Rosli, A. B., Marbie, M. M., Herman, S. H., & Ani, M. H. (2014), 'Gold-catalyzed growth of aluminium-doped zinc oxide nanorods by sputtering method'. Journal of Nanomaterials, Vol. 2014.

Wei, X. Q., Zhao, R. R., Shao, M. H., Xu, X. J., Huang, J. Z. (2013), 'Fabrication and properties of ZnO/GaN heterostructure nanocolumnar thin film on Si (111) substrate', Nanoscale Research Letters, Vol. 8, pp. 112-118.

Claims

Claims

1. A method of preparing transparent conductive oxide layer, comprising:

preparing a substrate in a magnetron sputtering chamber;

preparing a zinc oxide target;

setting the chamber at temperature of 300 to 600 °C;

rotating the substrate holder at 1 to 10 rpm;

depositing zinc oxide on substrate using RF power of 100 to 300 W;

depositing zinc oxide on substrate at sputtering pressure of 1 to 10 mTorr; and supplying mixture of discharge gas and oxygen.

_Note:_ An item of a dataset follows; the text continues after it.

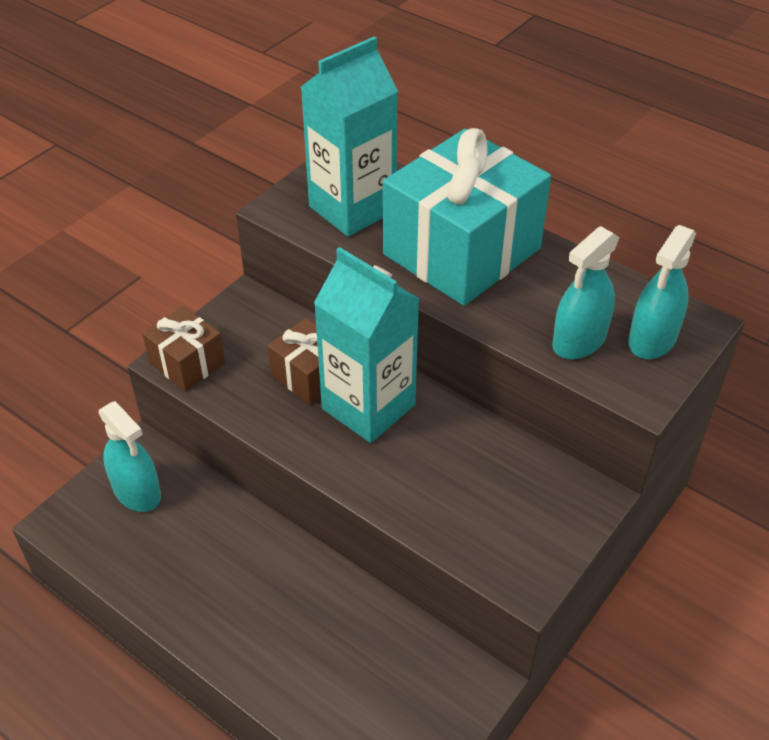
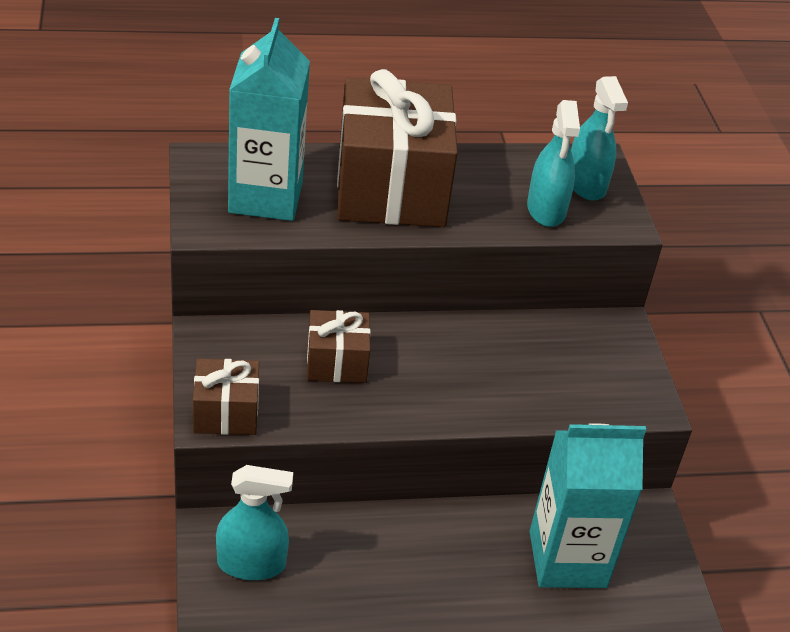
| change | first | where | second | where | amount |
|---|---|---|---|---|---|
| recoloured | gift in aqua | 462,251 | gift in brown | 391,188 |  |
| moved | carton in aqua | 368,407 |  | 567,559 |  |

2. The method of claim 1, wherein setting the chamber was performed at temperature of 500 °C.

3. The method of claim 1, wherein rotating the substrate is performed at 8 rpm.

4. The method of claim 1, wherein depositing zinc oxide on substrate is performed using RF power of 200W.

5. The method of claim 1, wherein depositing zinc oxide on substrate is performed at sputtering pressure of 5 mTorr.

6. The method of claim 1, wherein depositing zinc oxide is performed at a distance of 10 to 15 cm between the target and the substrate.

7. The method of claim 1, wherein supplying mixture of discharge gas and oxygen is performed using argon and oxygen, said oxygen at 5 to 10% from total percentage of argon and oxygen.

8. The method of claim 1, wherein supplying mixture of discharge gas and oxygen is performed using argon and oxygen, said oxygen at 7% from total percentage of argon and oxygen.